DE GASPERI E DONATI DI FRONTE AL REGIME FASCISTA. LA RICOSTRUZIONE STORICA DI SANGIORGI.

“Per avendo entrambi la stessa fede religiosa e politica De Gasperi e Donati non si prendevano: il primo era razionale e distaccato, portato alla mediazione, il secondo era emotivo e passionale, portato allo scontro. In passato avevano già polemizzato più volte, anche in tema di legge elettorale. Donati fu costretto all’esilio partendo improvvisamente in treno da Roma verso la Francia la sera di venerdì 12 giugno 1925”. Per gentile concessione dell’autore – amico de “Il Domani d’Italia” – riportiamo di seguito uno stralcio del capitolo V (Le vite parallele. De Gasperi e Giuseppe Donati) del libro De Gasperi, uno studio. La politica, la fede, gli affetti familiari, Rubbettino, 2014.

In stagioni diverse altri rapporti controversi hanno segnato la vita di De Gasperi. Agli inizi del fascismo lo scontro più doloroso per i suoi risvolti politici e umani fu quello con Giuseppe Donati, il fondatore e direttore del Popolo. Il 18 gennaio 1925 i popolari celebrano a Roma il sesto anniversario della nascita del partito. Sturzo è già in esilio.
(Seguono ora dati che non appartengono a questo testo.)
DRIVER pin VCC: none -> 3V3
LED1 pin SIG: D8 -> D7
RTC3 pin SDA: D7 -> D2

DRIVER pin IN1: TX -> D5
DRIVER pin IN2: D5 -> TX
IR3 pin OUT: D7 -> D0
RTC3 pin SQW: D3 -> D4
I fascisti si sono impadroniti con la violenza del Paese, c’è stato l’Aventino, ancora per pochissimo si può parlare di un residuo barlume di libertà. Quel 18 gennaio viene inaugurata la nuova tipografia del Popolo, frutto di grandi sacrifici economici e di grandi speranze politiche. “Donati – racconta Spataro – era raggiante. Aveva a sua disposizione uno strumento più efficace per combattere la dittatura e sperava, nonostante il nuovo giro di vite imposto quindici giorni prima da Mussolini, che l’arma del giornale sarebbe stata valida; lo attendeva invece di lì a qualche mese l’esilio”. Quindici giorni prima, il 3 gennaio, con un discorso alla Camera Mussolini aveva dato minacciosamente avvio alla nuova “era” fascista.
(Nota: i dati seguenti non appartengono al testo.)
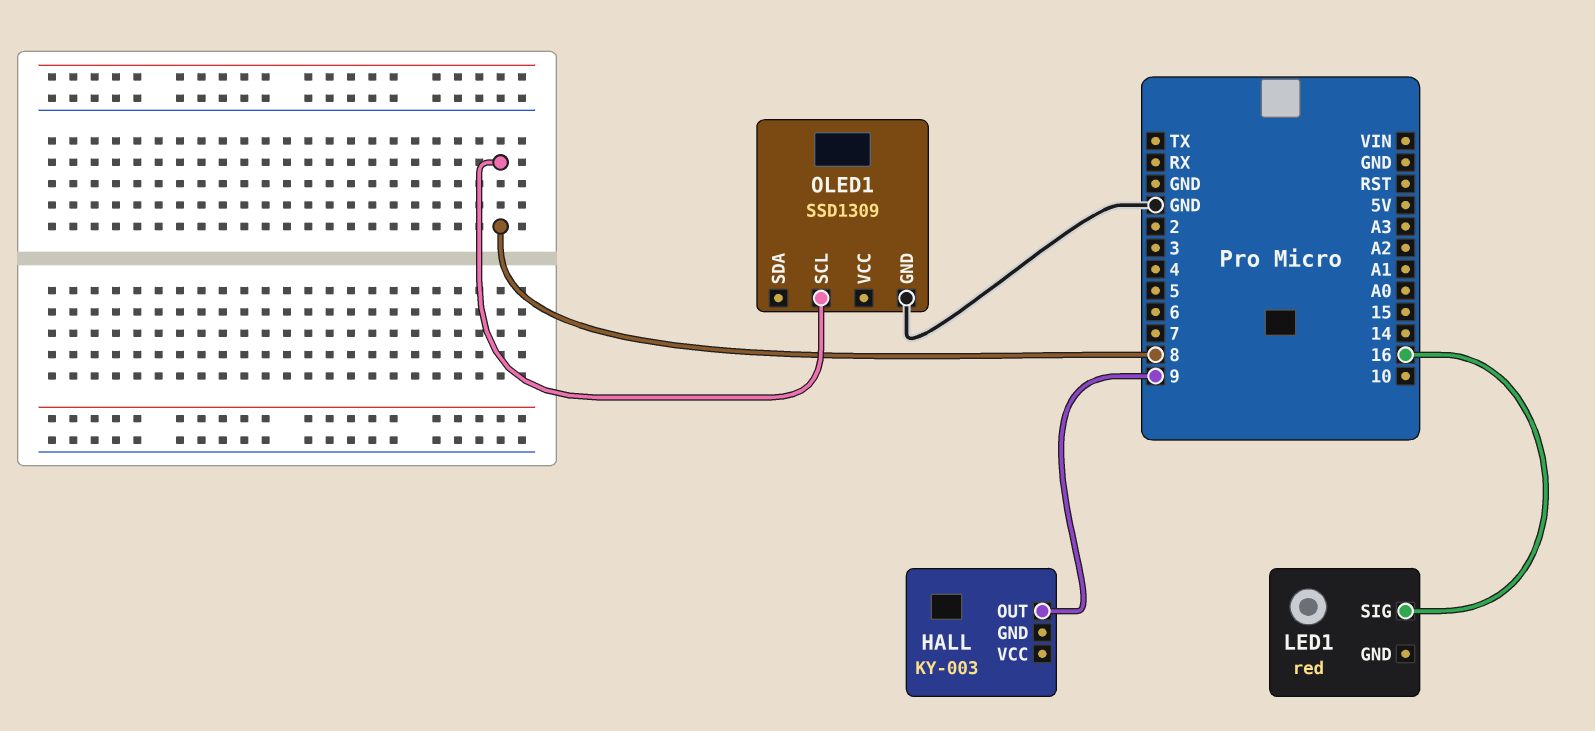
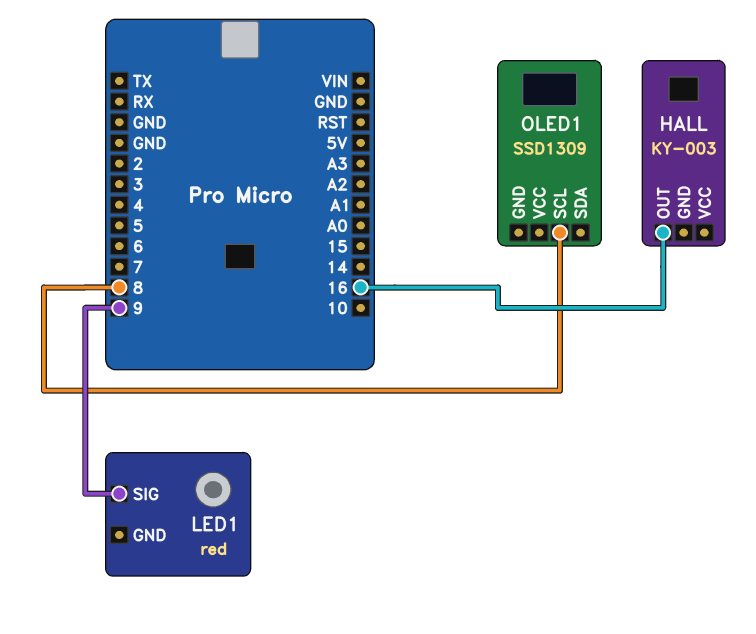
HALL pin OUT: 9 -> 16
LED1 pin SIG: 16 -> 9
OLED1 pin GND: GND -> none

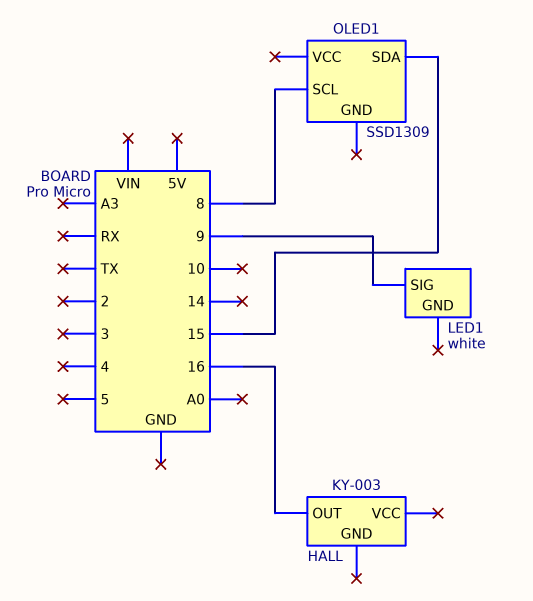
LED1: red -> white
OLED1 pin SDA: none -> 15

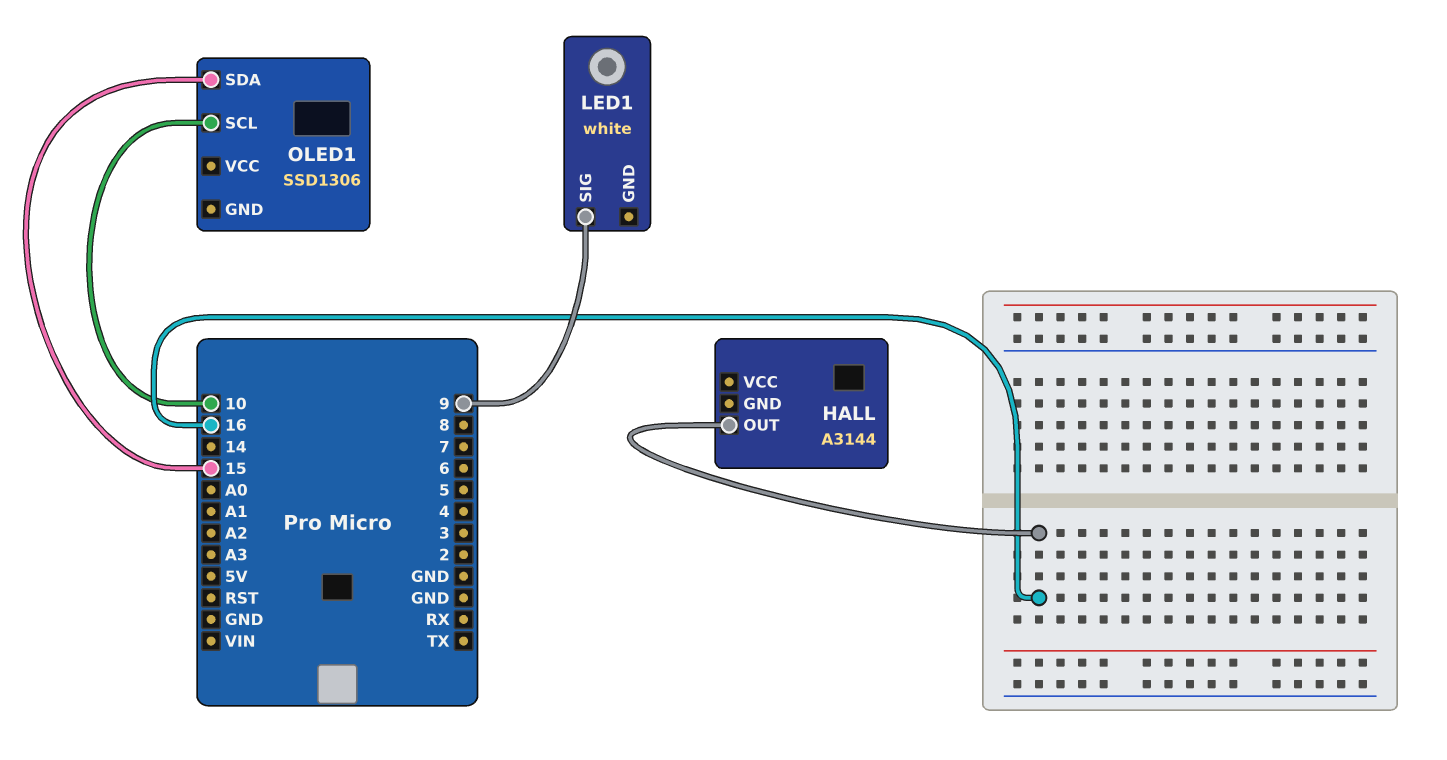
HALL: KY-003 -> A3144
OLED1: SSD1309 -> SSD1306
OLED1 pin SCL: 8 -> 10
Il Popolo di Donati era un baluardo contro questa deriva. Tra l’agosto e il settembre 1924 aveva denunciato le centinaia di aggressioni compiute contro sedi di partiti e di associazioni, le decine di ferimenti e di omicidi politici. Era stato in prima linea nelle inchieste per l’assassinio di Matteotti e di don Minzoni. Nelle edicole dal cinque aprile 1923, aveva raggiunto una tiratura media di trenta mila copie, era un giornale autorevole e temuto, per questo continuamente sotto mira della polizia con censure e sequestri. Si arrivò a sequestrarlo tre volte di seguito in ventiquattro ore. Il primo luglio 1924, ad Aventino appena iniziato il giornale aveva pubblicato un’intervista a Filippo Turati nella quale si immaginava una sorta di centro sinistra ante litteram, un’alleanza tra popolari e socialisti subito contestata da Civiltà Cattolica nel mese di agosto – “una simile alleanza non sarebbe né conveniente, né opportuna, né lecita” – e da Pio XI in persona il 9 settembre in un discorso agli universitari cattolici della Fuci. Una specie di nuovo non expedit.
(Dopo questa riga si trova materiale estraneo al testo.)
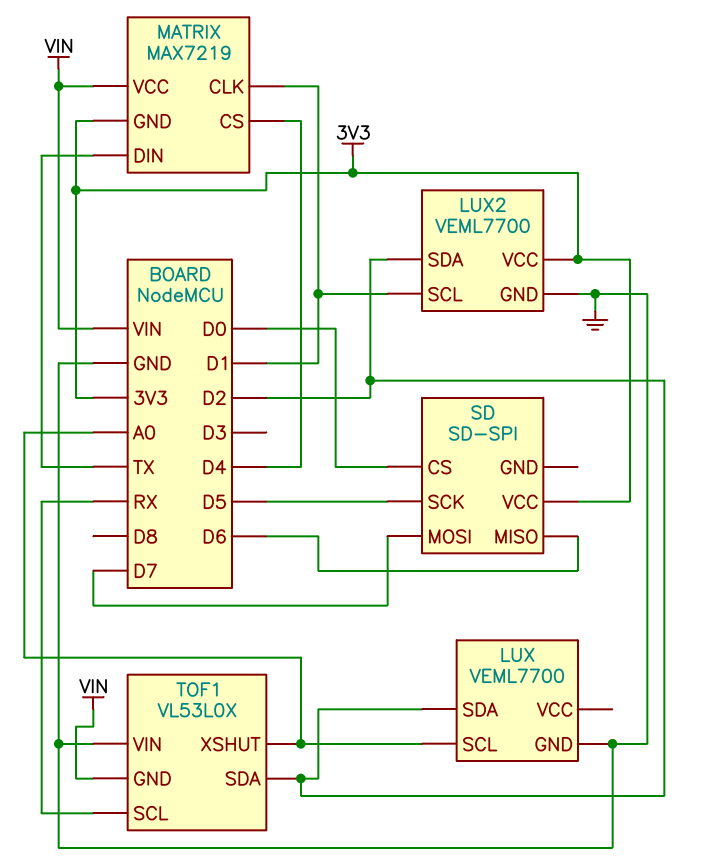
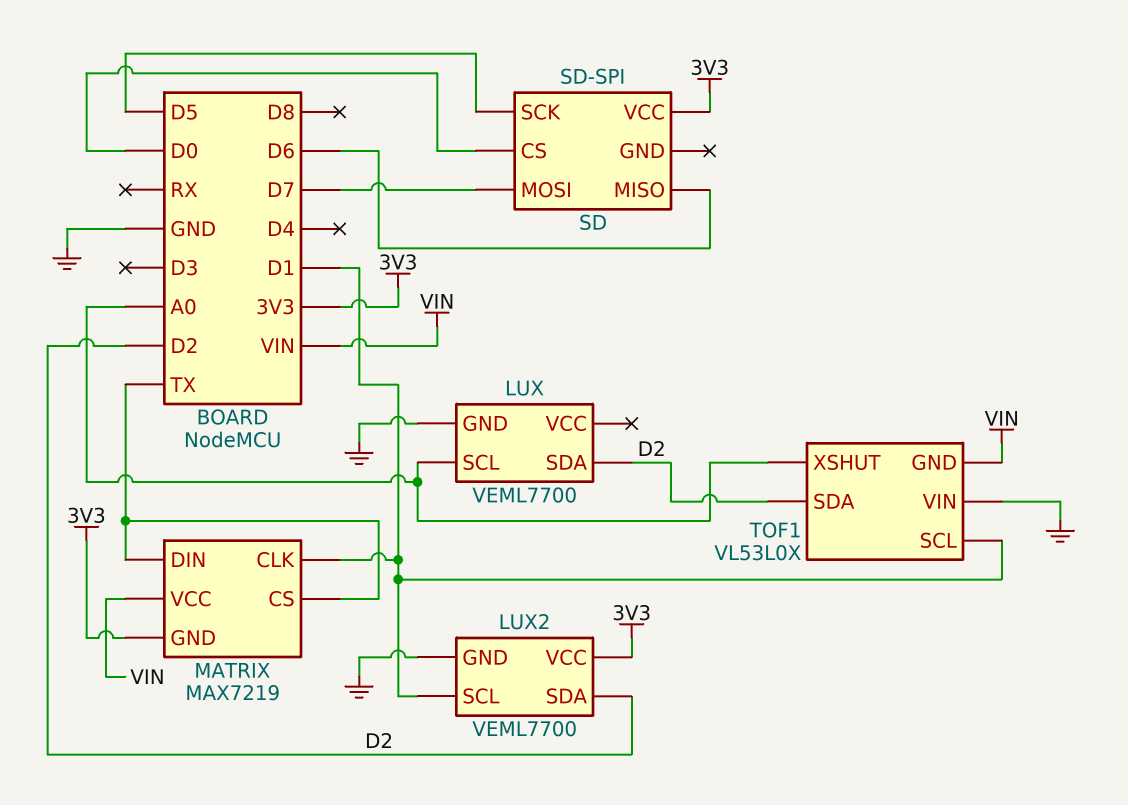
MATRIX pin CS: D4 -> TX
TOF1 pin SCL: RX -> D1

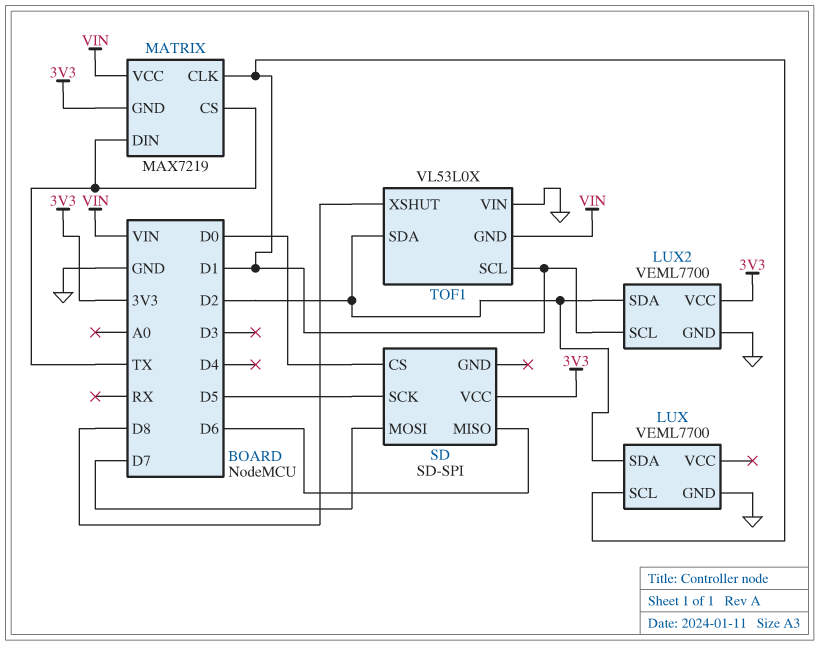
LUX pin SCL: A0 -> D1
TOF1 pin XSHUT: A0 -> D8

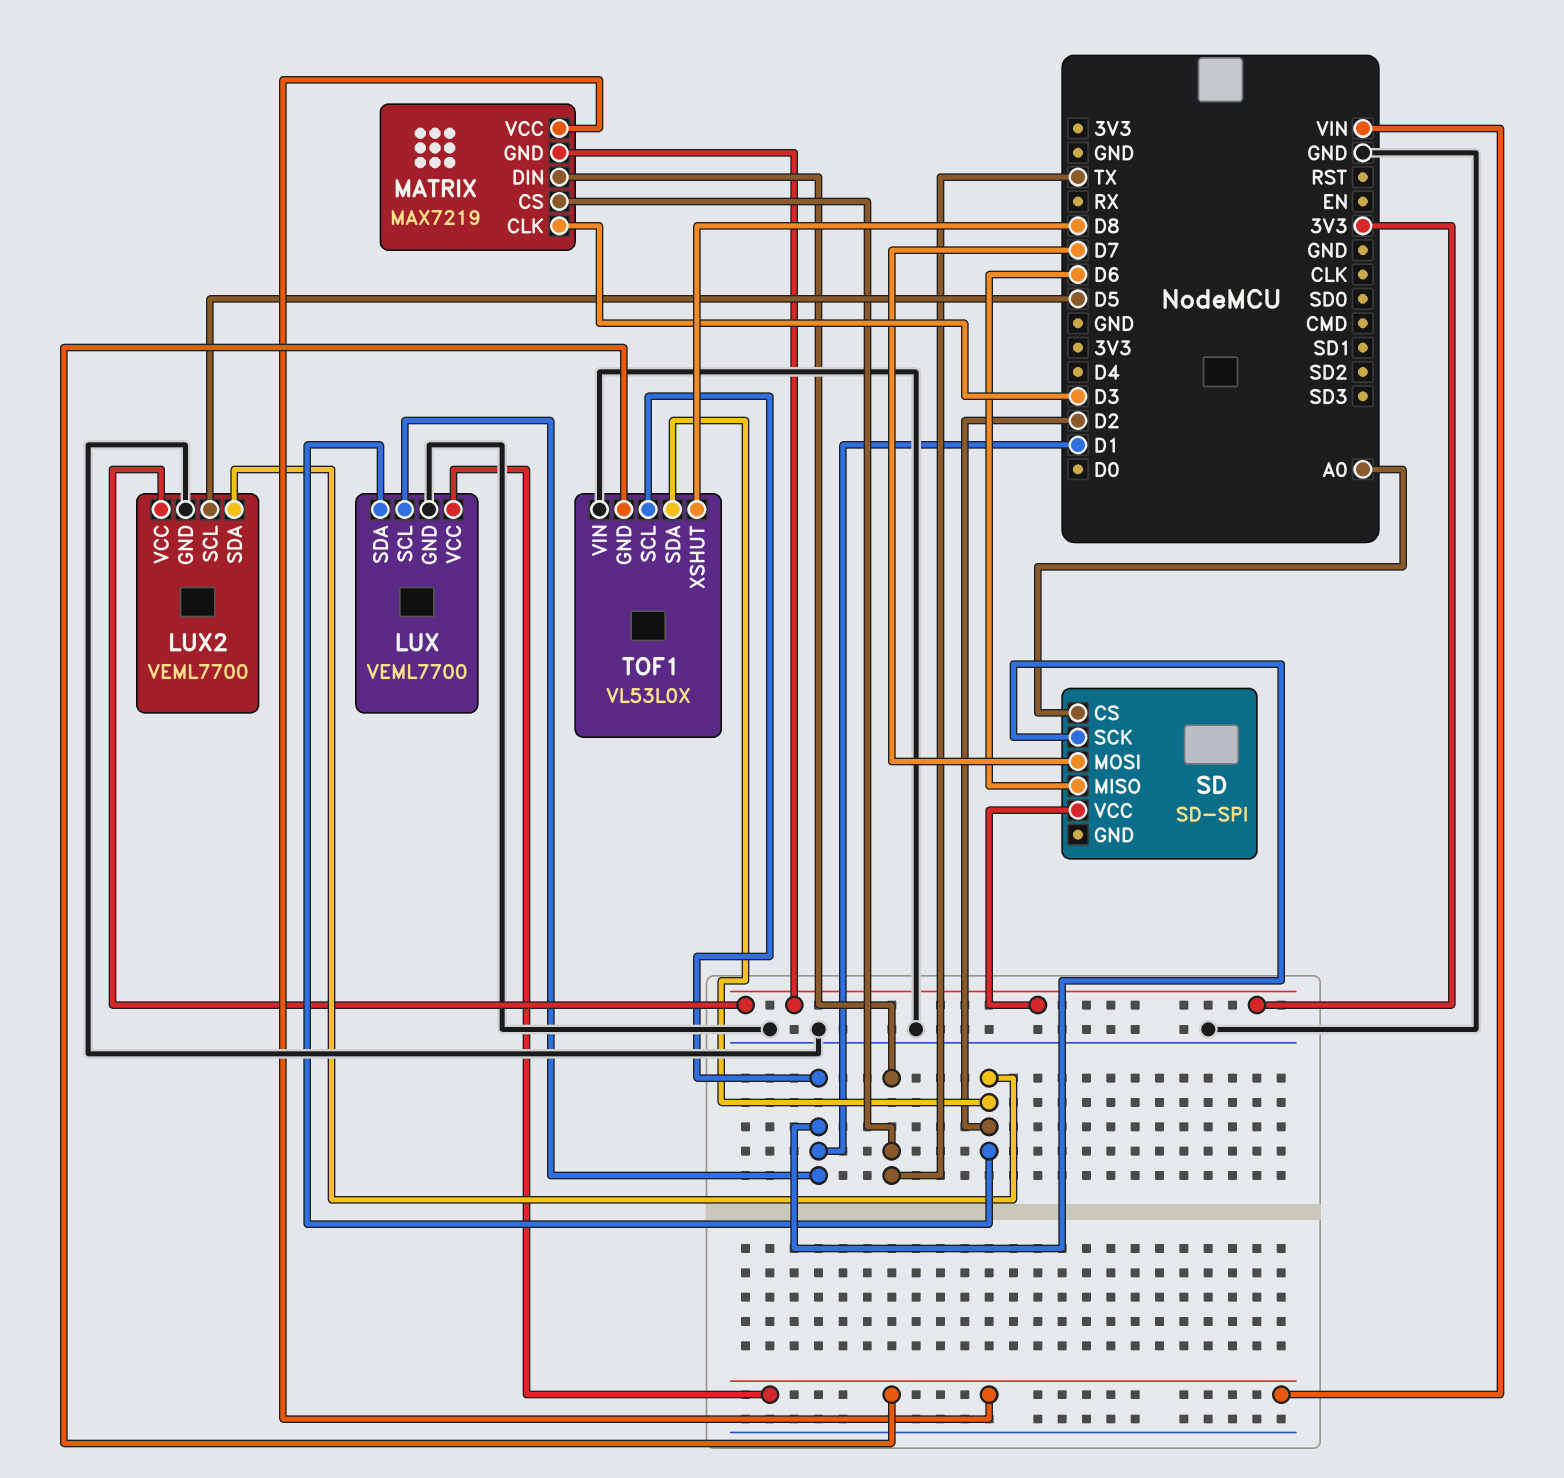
LUX pin VCC: none -> VIN
LUX2 pin SCL: D1 -> D5
MATRIX pin CLK: D1 -> D3
SD pin CS: D0 -> A0
SD pin SCK: D5 -> D1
Il 16 luglio 1924 De Gasperi, segretario del Partito popolare, con un discorso ampiamente riportato dal Popolo di Donati aveva dato il suo avallo a questa prospettiva, e così aveva fatto don Sturzo dall’esilio. De Gasperi aveva ipotizzato anche un patto di desistenza elettorale tra popolari e socialisti e gli altri partiti antifascisti, proposta che gli aveva ulteriormente attirato l’ira di Mussolini. L’anno precedente Sturzo, al quarto congresso nazionale del Partito popolare, pur contrapponendo il popolarismo al socialismo e al comunismo aveva affermato che essere alternativi “dal punto di vista teorico ed etico, politico ed economico, non vuol dire che parecchi postulati sociali non possono essere comuni a vari partiti e quindi a noi e ai socialisti, come il postulato delle otto ore di lavoro, dell’istituzione del Consiglio superiore del lavoro, quello delle assicurazioni sociali e la tutela delle donne e dei fanciulli nel lavoro”. Anche Toniolo, quando nel 1897 si era svolto a Zurigo il primo congresso internazionale per la protezione operaia aveva commentato: “marciare separati, pugnare uniti”. Dunque è lontana nel tempo l’origine della definizione della Democrazia Cristiana come partito di centro orientato a sinistra. Il futuro ha un cuore antico.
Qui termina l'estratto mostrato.